WORK REQUEST - From the line containing "line: (316, 1307) -> (633, 2154), added" through the end of the entries, please repeat every line exactly and nothing more; the pictures do not belong in the copy.

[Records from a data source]

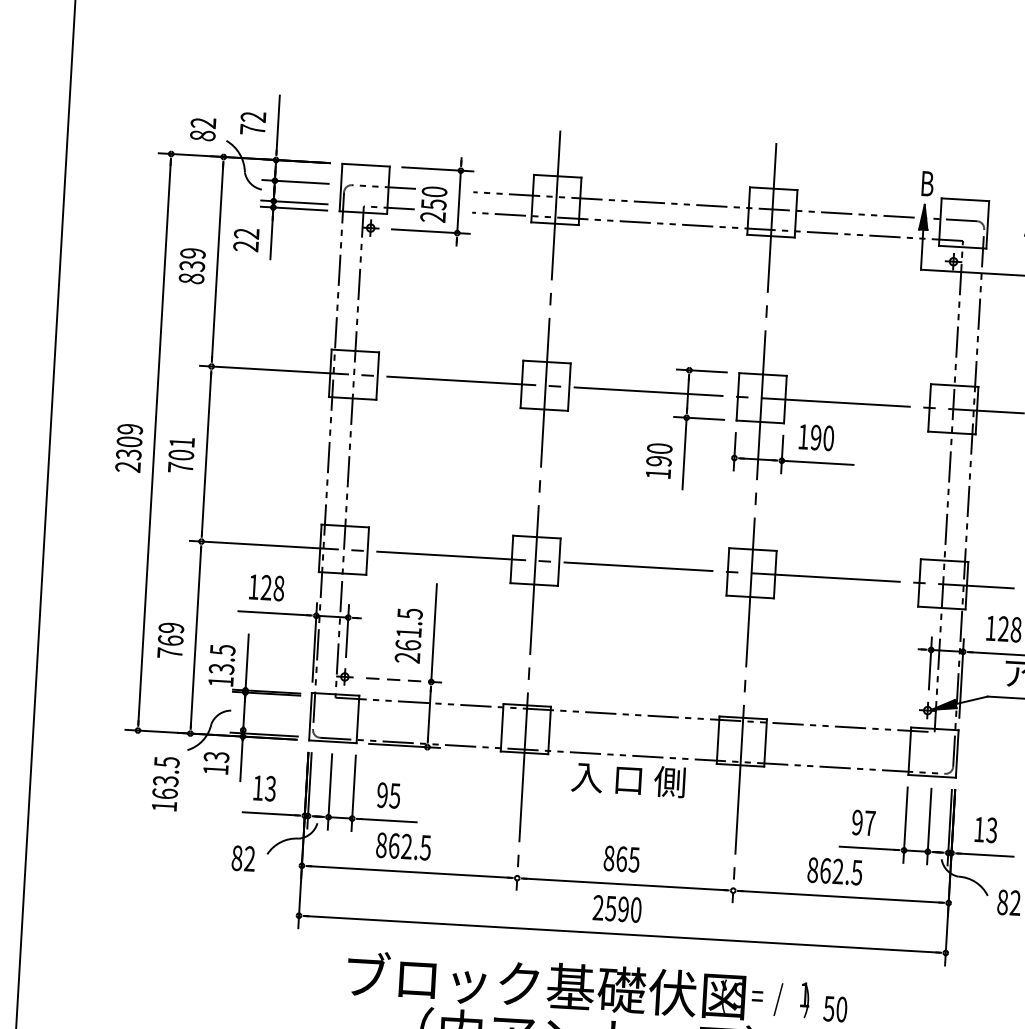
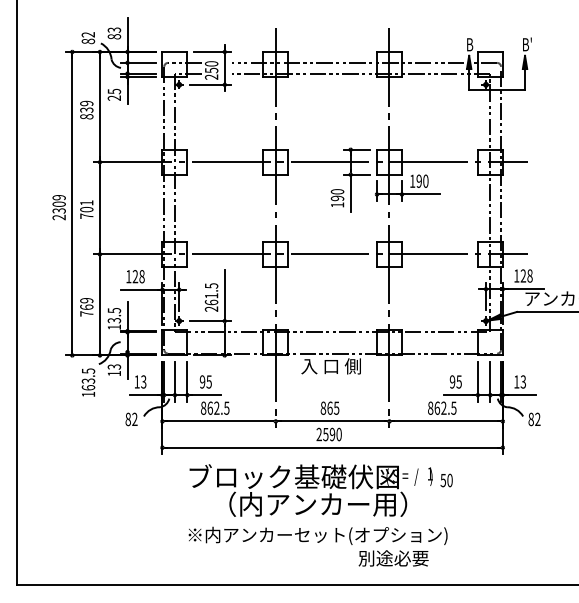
text: (253, 123) -> (114, 33), 72 -> 83
text: (246, 233) -> (114, 91), 22 -> 25
line: (406, 681) -> (211, 321), dashed -> solid
text: (868, 822) -> (458, 381), 97 -> 95

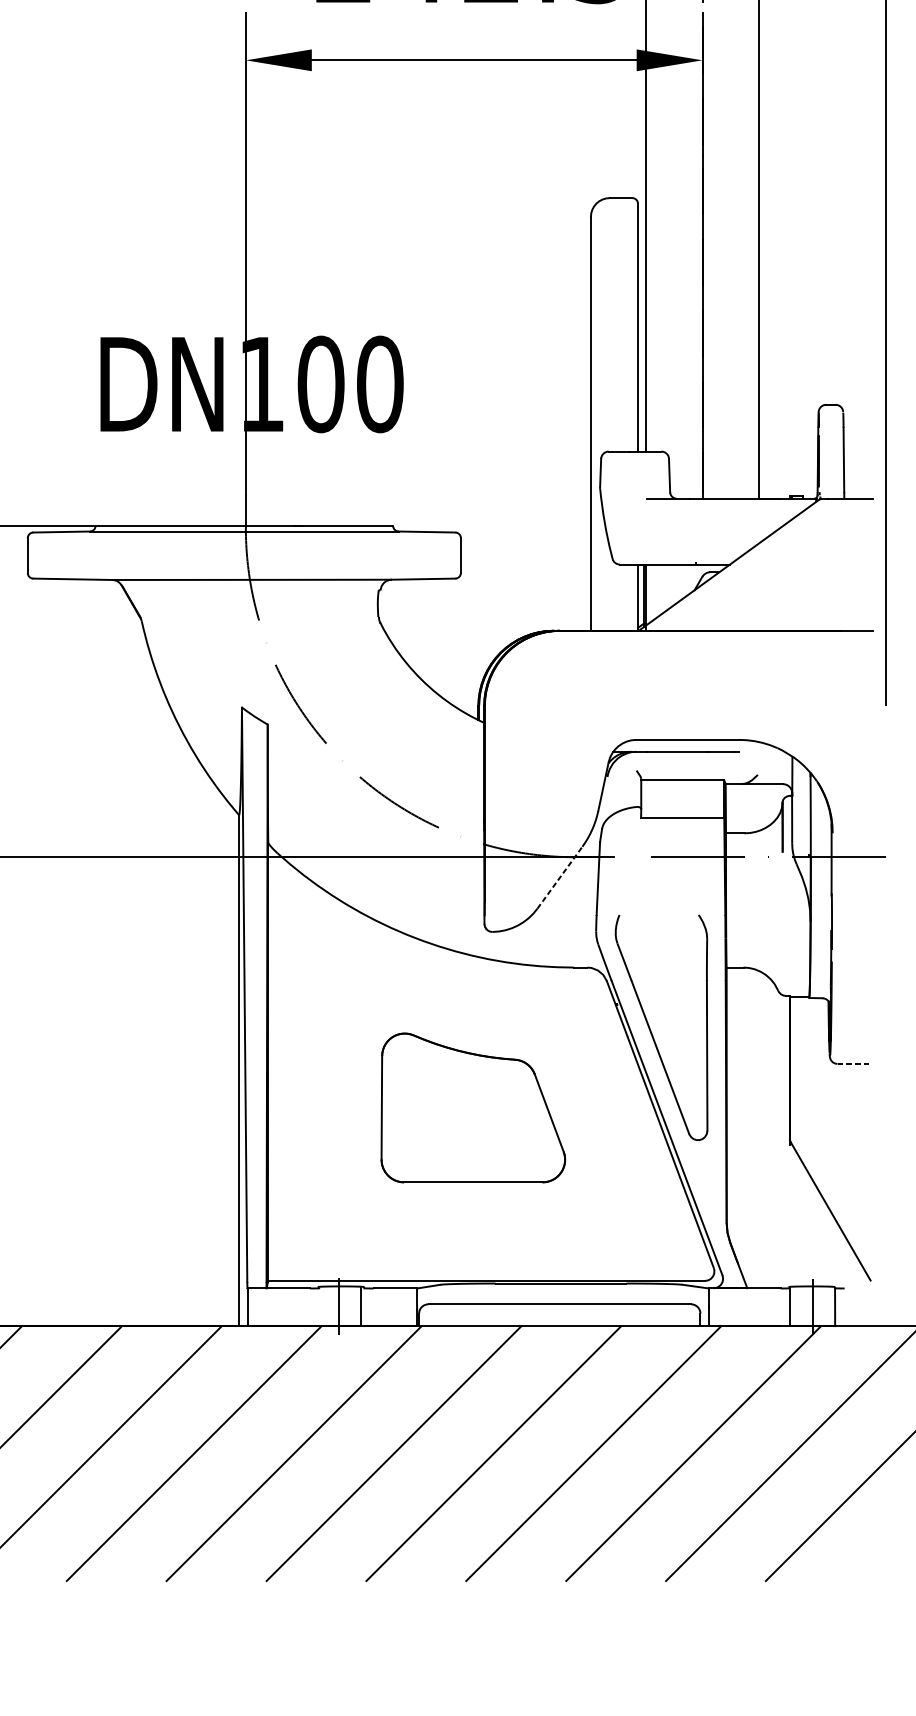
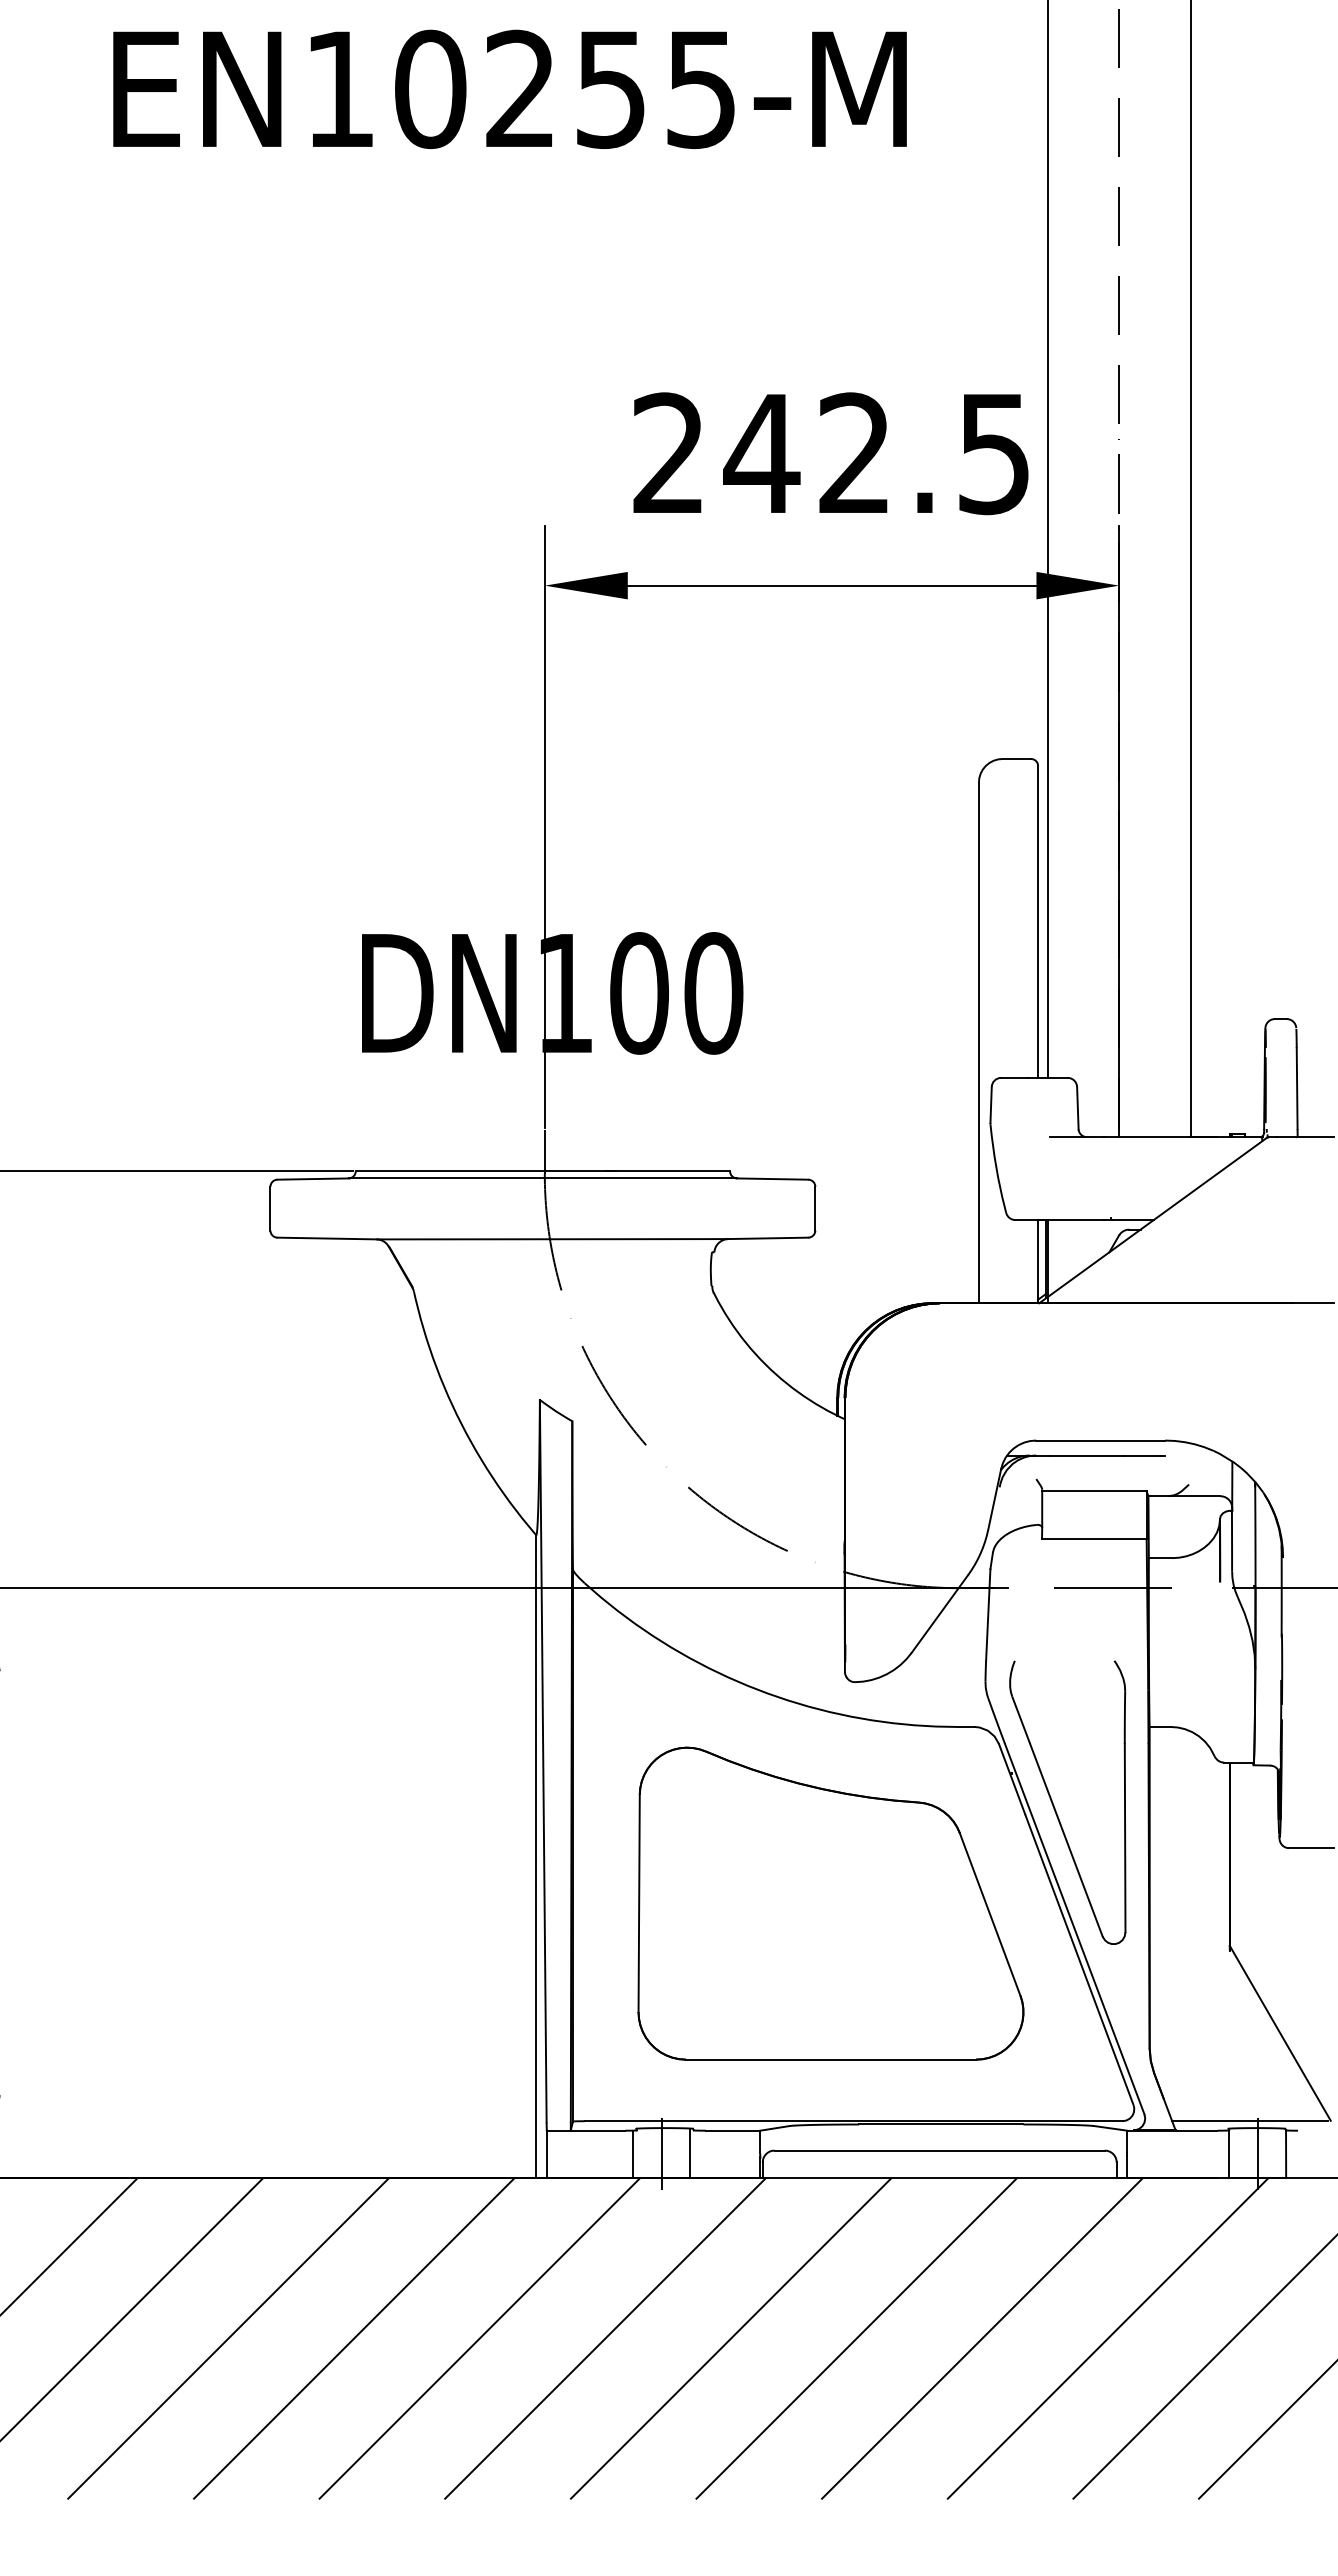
line: (560, 877) -> (940, 1613), dashed -> solid
line: (855, 1064) -> (1311, 1848), dashed -> solid
part: (472, 1107) -> (830, 1903), size x1.67
line: (806, 1281) -> (1250, 2121), added
line: (316, 1307) -> (633, 2154), added

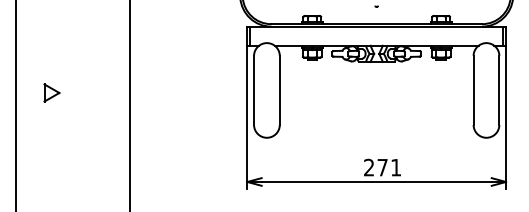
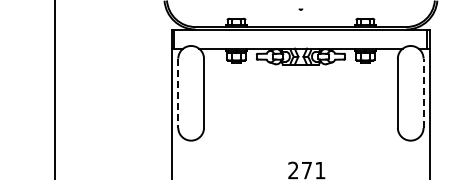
line: (254, 90) -> (178, 93), solid -> dashed
line: (499, 90) -> (423, 93), solid -> dashed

SOLVED PROBLEM -
line: (316, 1307) -> (633, 2154), added

line: (254, 90) -> (178, 93), solid -> dashed
line: (499, 90) -> (423, 93), solid -> dashed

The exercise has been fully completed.